Egyptian government's economic reform policies

A report issued by the European Union last week praised the Egyptian government's economic reform policies and the country's improved business climate as it attracts domestic and foreign investments. However, experts believed that being ranked first was not enough for Egyptians to rest on their laurels, since the economy still has many problems that urgently need to be addressed.

The report on the implementation of the Euro-Mediterranean Charter for Enterprise was prepared by the EU and the Organisation for Economic Cooperation and Development (OECD), in collaboration with the Egyptian Ministry of Trade and Industry. It incorporated a comparative assessment of nine states from the southern Mediterranean, namely Egypt, Tunisia, Israel, Palestine as represented by the Palestinian Authority, Algeria, Syria, Morocco, Jordan and Lebanon.

Egypt ranked first in all aspects of the evaluation, except those relating to the educational system as linked with the labour market and the efficiency of business organisations.
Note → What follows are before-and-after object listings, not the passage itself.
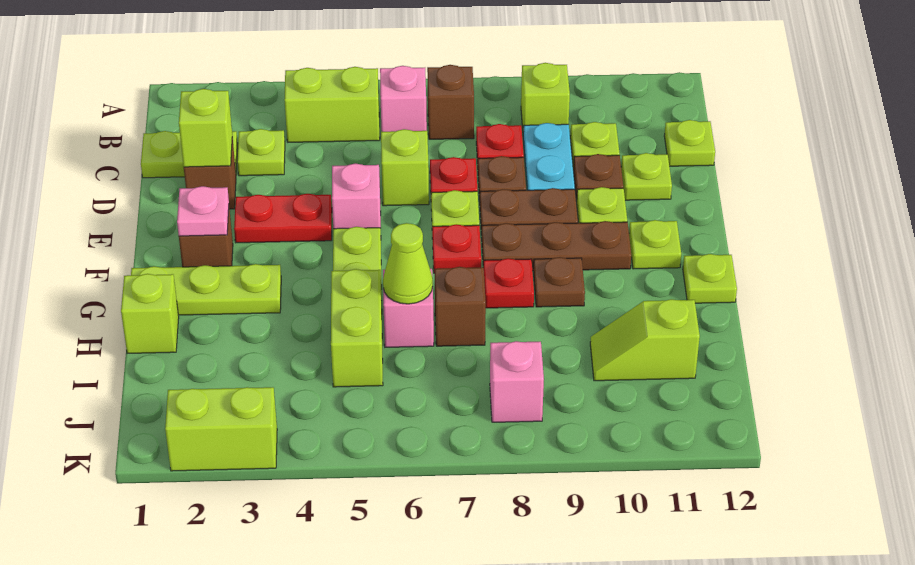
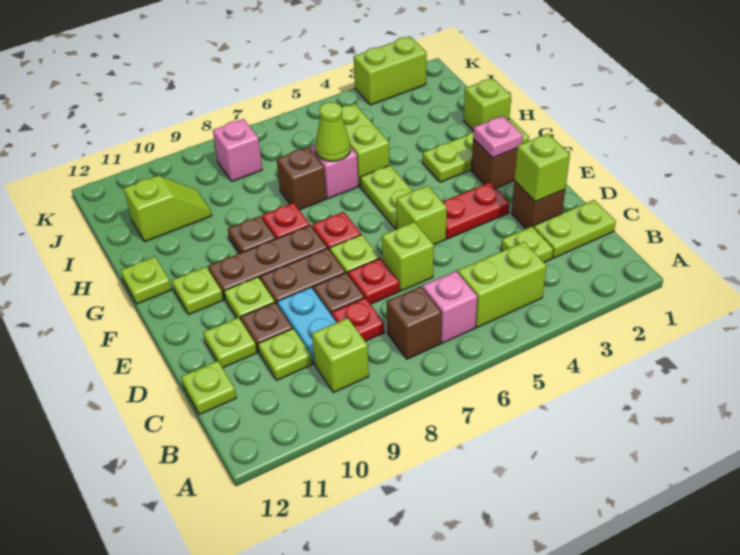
pink brick E5 level 1 -> lime brick E5 level 1

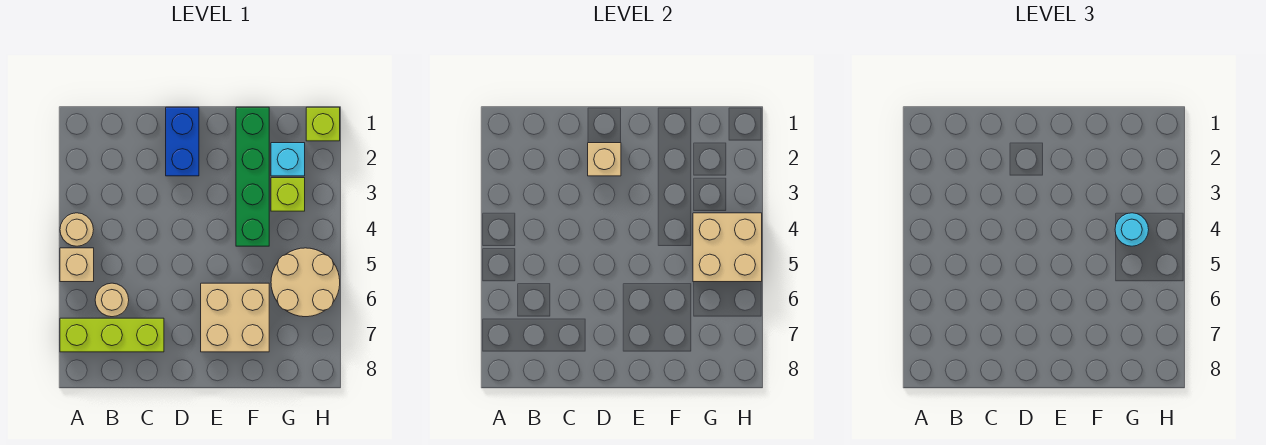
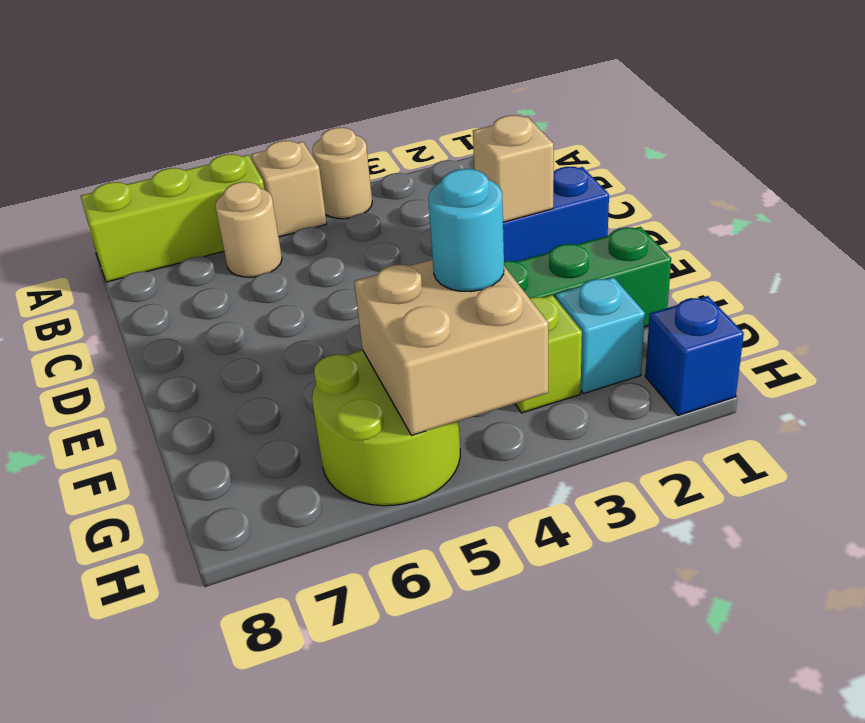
lime brick A7:C7 level 1 -> lime brick A6:A8 level 1
tan brick E6:F7 level 1 -> none
tan round brick G5:H6 level 1 -> lime round brick G5:H6 level 1
lime brick H1 level 1 -> blue brick H1 level 1

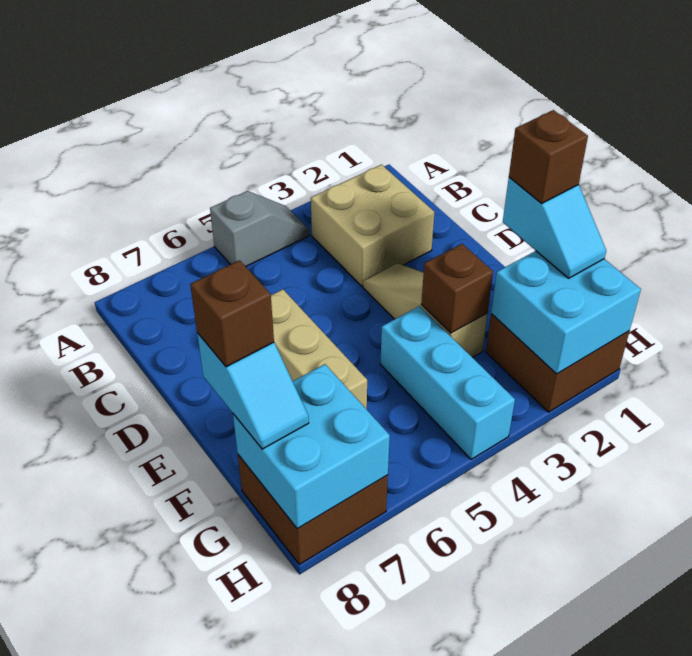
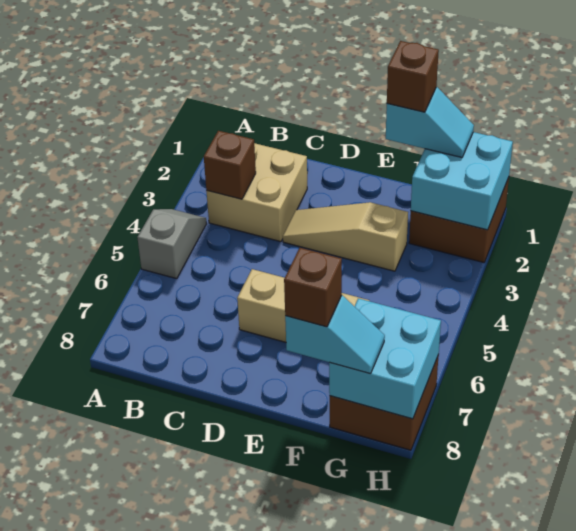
brown brick F3 level 2 -> brown brick B3 level 2
cyan brick F4:H4 level 1 -> none

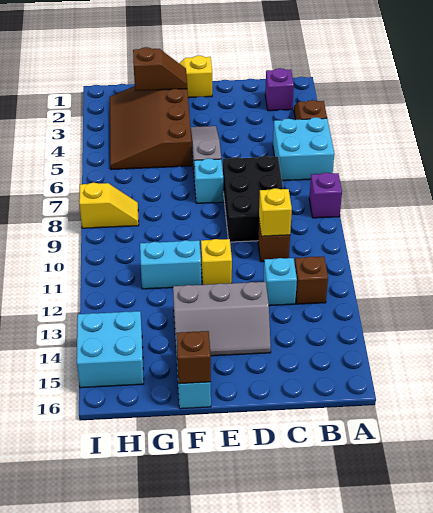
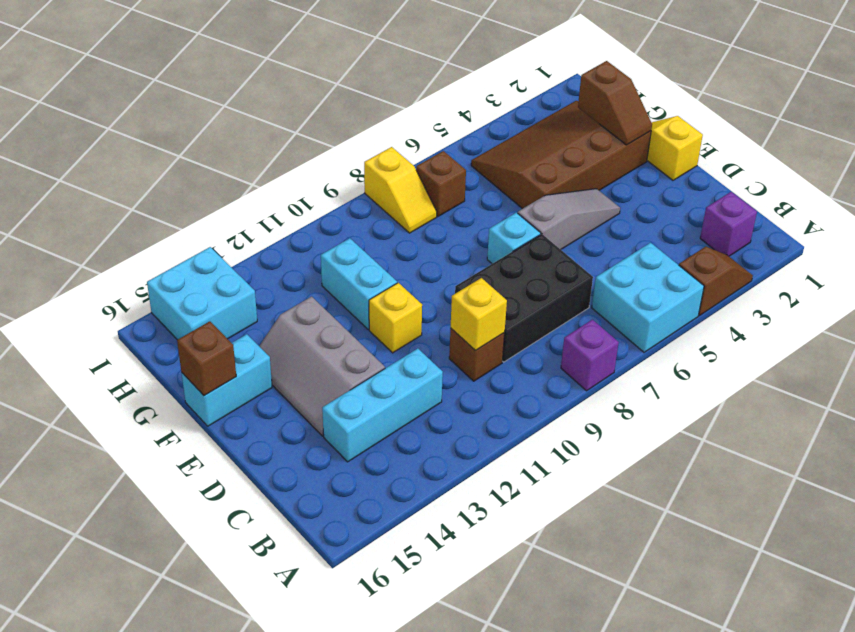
brown brick B12 level 1 -> brown brick H7 level 1
cyan brick C12 level 1 -> cyan brick C12:C14 level 1

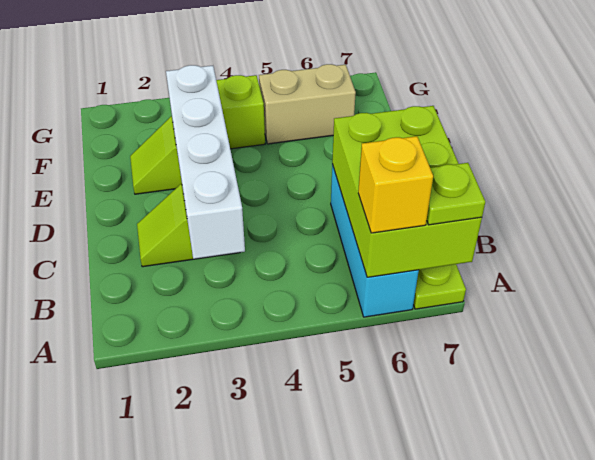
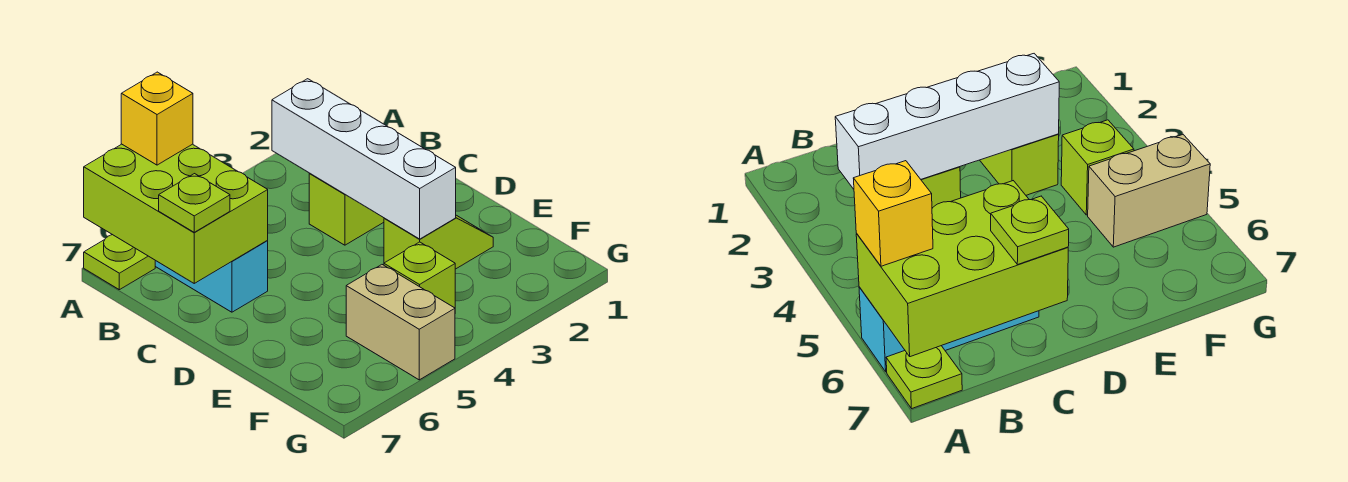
lime plate A7 level 3 -> lime plate C7 level 3
tan brick F5:F6 level 1 -> tan brick F5:G5 level 1

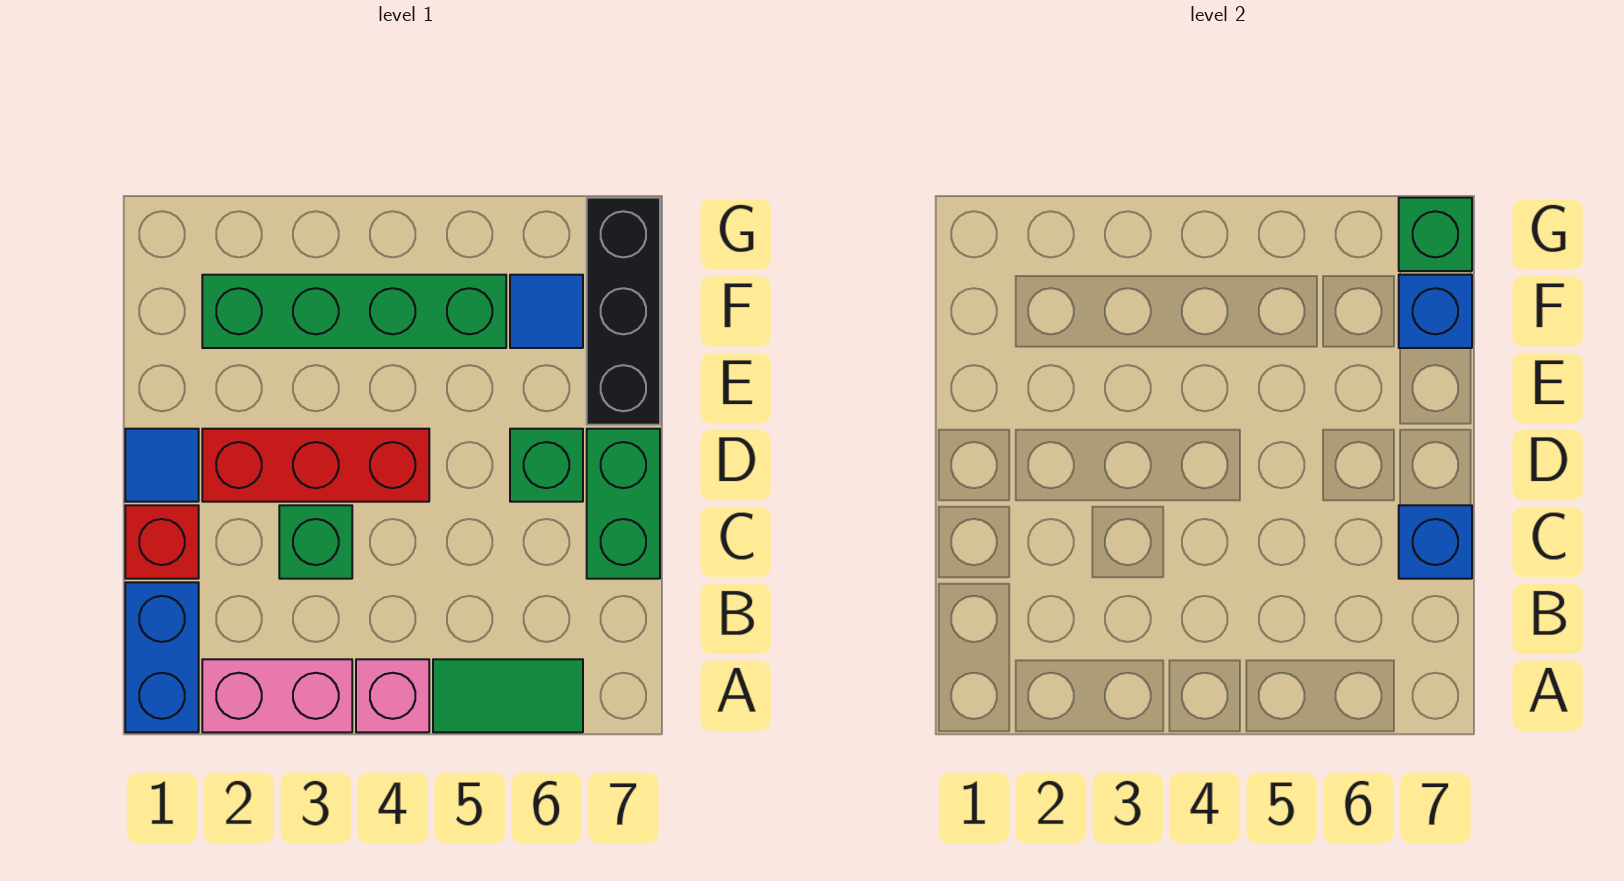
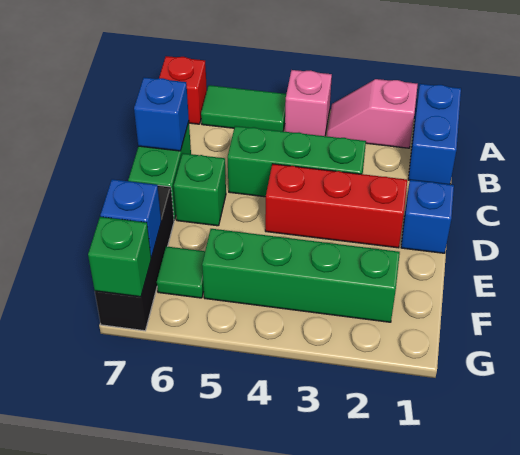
pink brick A2:A3 level 1 -> pink slope A2:A3 level 1 top 2
red brick C1 level 1 -> red brick A7 level 1
green brick C3 level 1 -> green brick C3:C5 level 1
blue tile D1 level 1 -> blue brick D1 level 1
blue tile F6 level 1 -> green tile F6 level 1

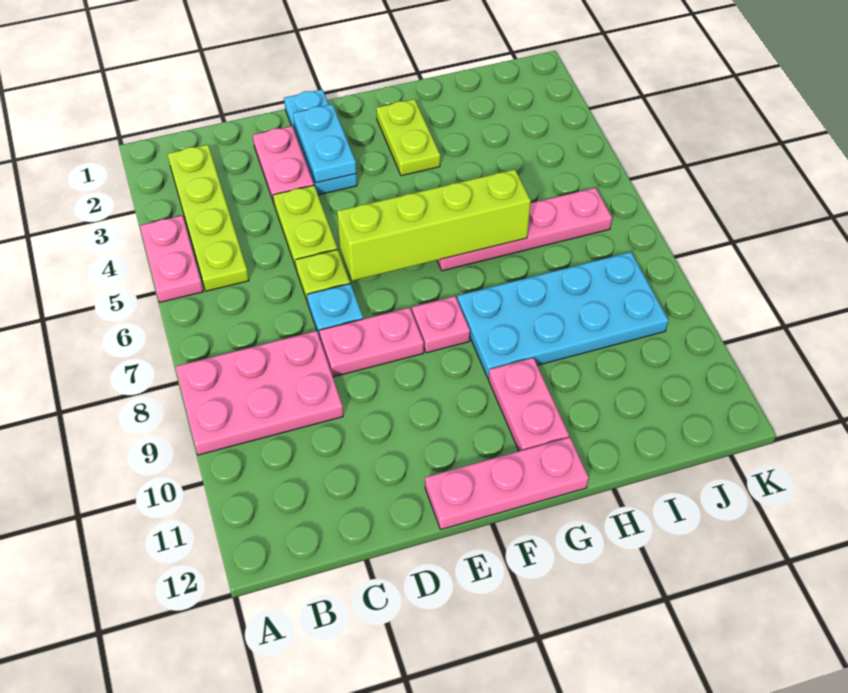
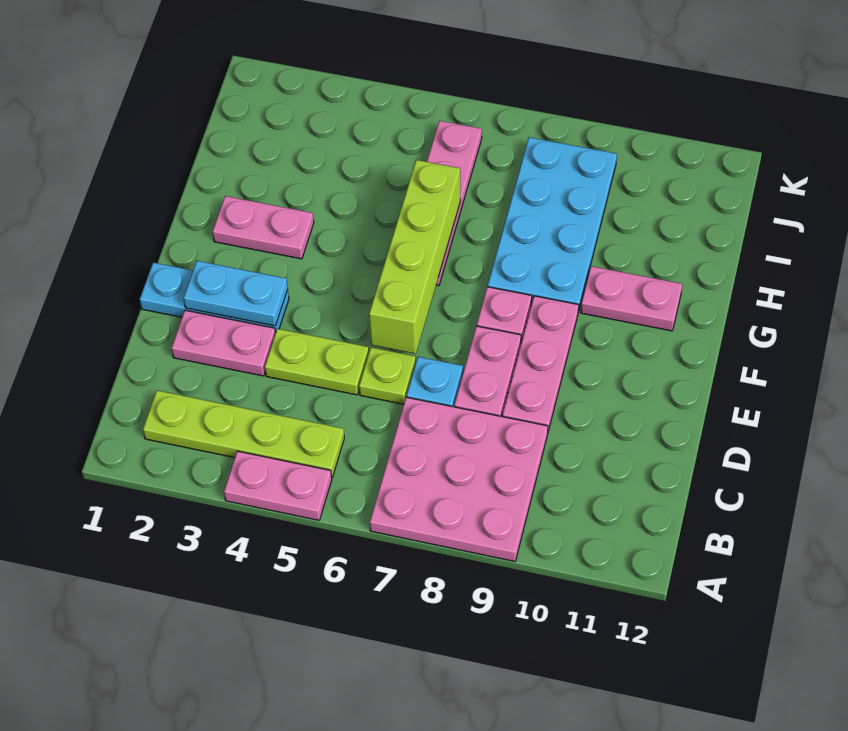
pink plate A8:C9 level 1 -> pink plate A7:C9 level 1
pink plate E12:G12 level 1 -> pink plate D9:F9 level 1
lime plate G2:G3 level 1 -> pink plate G2:G3 level 1

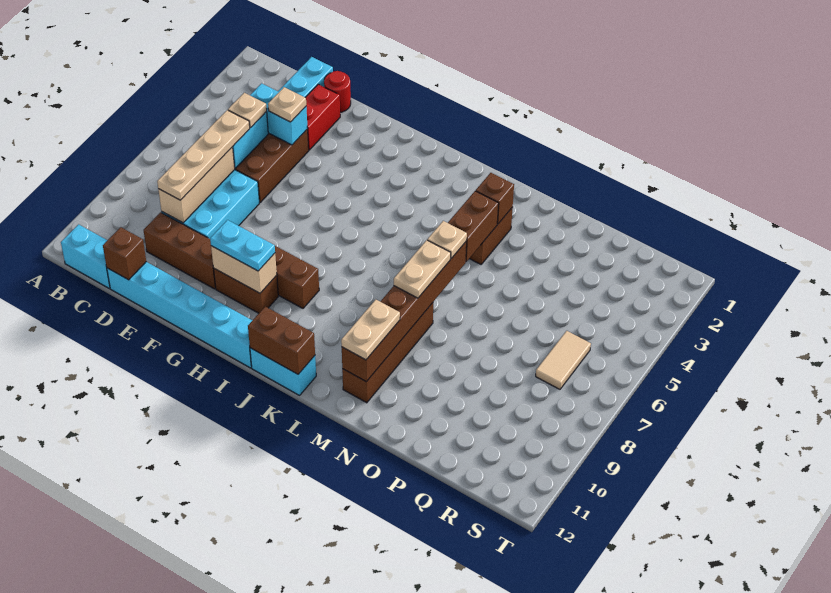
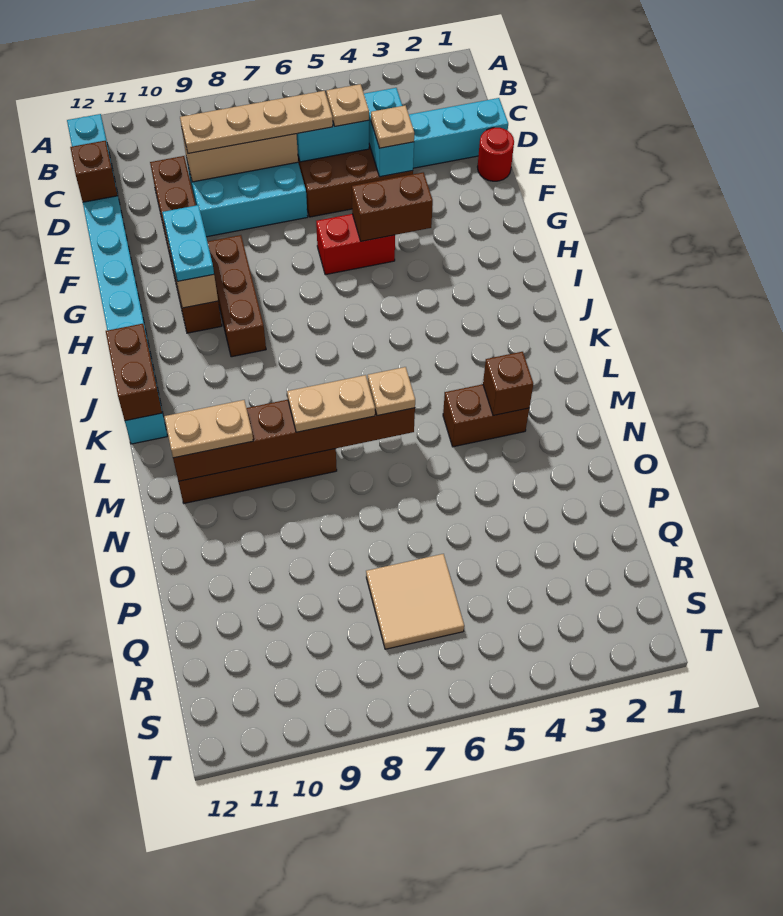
red brick E2:E3 level 1 -> red brick G5:G6 level 1
brown brick M4:M5 level 2 -> brown brick G4:G5 level 2
tan tile R6:R7 level 1 -> tan tile Q6:R7 level 1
In this category, Egypt came second.

Moreover, the report lauded the positive role played by the Ministry of Trade and Industry through its supervisory body of export and import support funds, increasing Egypt's ability to access global markets. It also praised the role of the industry modernisation centre, the industrial development authority and network technology centres, which help increase the market competitiveness of industrial products. The report also referred to efforts to modernise credit quality, and the qualifications system.

In October 2004 the nine surveyed countries endorsed the Euro-Mediterranean Charter for Enterprise. The charter contains 10 principals of good governance in support of the development of the private sector and this builds an umbrella for enterprise policy. The charter also aims at forming the basis for an exchange of experience and good practices between the EU and its Mediterranean partners.

By endorsing the charter the Mediterranean countries committed themselves to using it as a tool to implement microeconomic reforms and to boost the competitiveness of their enterprises with the aim of attracting higher levels of foreign direct investment.

The regional progress report on the implementation of the Euro-Mediterranean Charter for Enterprise offers a summary of recent developments, examples of good practices, a comparative analysis of strengths and weaknesses in the region, and recommendations for the future. The report is scheduled to be presented to the ministerial meeting on industrial cooperation, set to take place in Nice on 9 November 2008.

Being the first among nine countries according to the EU report for 2008, is undoubtedly good news for Egypt. However, experts viewed the impression the report paints more analytically. Some agreed with the report, and themselves had many positive remarks on the Egyptian economy. Others were more sceptical about the economy's efficiency and the concrete results of the government's recently implemented reform policies. But all agreed that being ranked first in the evaluation is not enough since much remains to be done before a comprehensive reform is complete.

Hamdi Abdel-Azim, professor of economics and former president of Al-Sadat Academy for Administrative Sciences, told Al-Ahram Weekly that the report results reflect an improvement in the implementation of government policies. He also believed that industrial policies have become more user- friendly, encouraging more investors to set up new projects. Financing a project is no more a problem, since banks are making such funding, while public subscription in the stock market is now a reality.

Another positive factor Abdel-Azim pointed out is that Egyptian products have more access to markets than those of the other surveyed states, since Egypt enjoys numerous trade cooperation agreements such as the COMESA agreement with the African countries, the EU partnership and the Arab Free Trade Area.

However, Abdel-Azim criticised some clearly negative aspects in the Egyptian economy, such as the weakness of the role played by business organisations, which he said only care about providing services for members and holding conferences and seminars. "Business organisations do not represent a lobby against the government to be considered when taking decisions," he said.

Abdel-Azim also explained that there are some issues which the report ignores, such as the fact that local production quality needs to be improved, international environmental regulations should be applied properly by industrial projects, labour needs to be well trained, and the latest technological methodologies have yet to be fully applied.

American University in Cairo economics professor Doha Abdelhamid for her part believes the report's results do not mean that the Egyptian economy's performance is good, since the report is based on information provided by each country. Official figures provided to the EU reflect the official economy and exclude the informal economy, which represents between 40 and 80 per cent of the Egyptian economy. The sheer size of the informal sector in itself shows that industrial policies are inadequate, because it proves investors are escaping formal registration, said Abdelhamid.

She went on to say that the report is concerned with evaluating industrial policies as applied to the enterprise sector -- and not the whole of the Egyptian economy as such. "The report contradicts with reality. Ranking first in having access to markets should in theory translate into an increase in total exports, which is not the case for Egypt," said Abdelhamid. She added that ranking first in facilitation of procedures for investors seeking to establish new projects should be also expressed in the flow of foreign direct investments into Egypt. This flow currently stands at $2 billion, which remains a modest figure if compared to other countries.

"The report ignores many negative issues affecting Egypt's economic performance, first among which are bureaucracy, corruption, a lack of local products' competitiveness, a high inflation rates, escalating unemployment and weak public services," Abdelhamid added.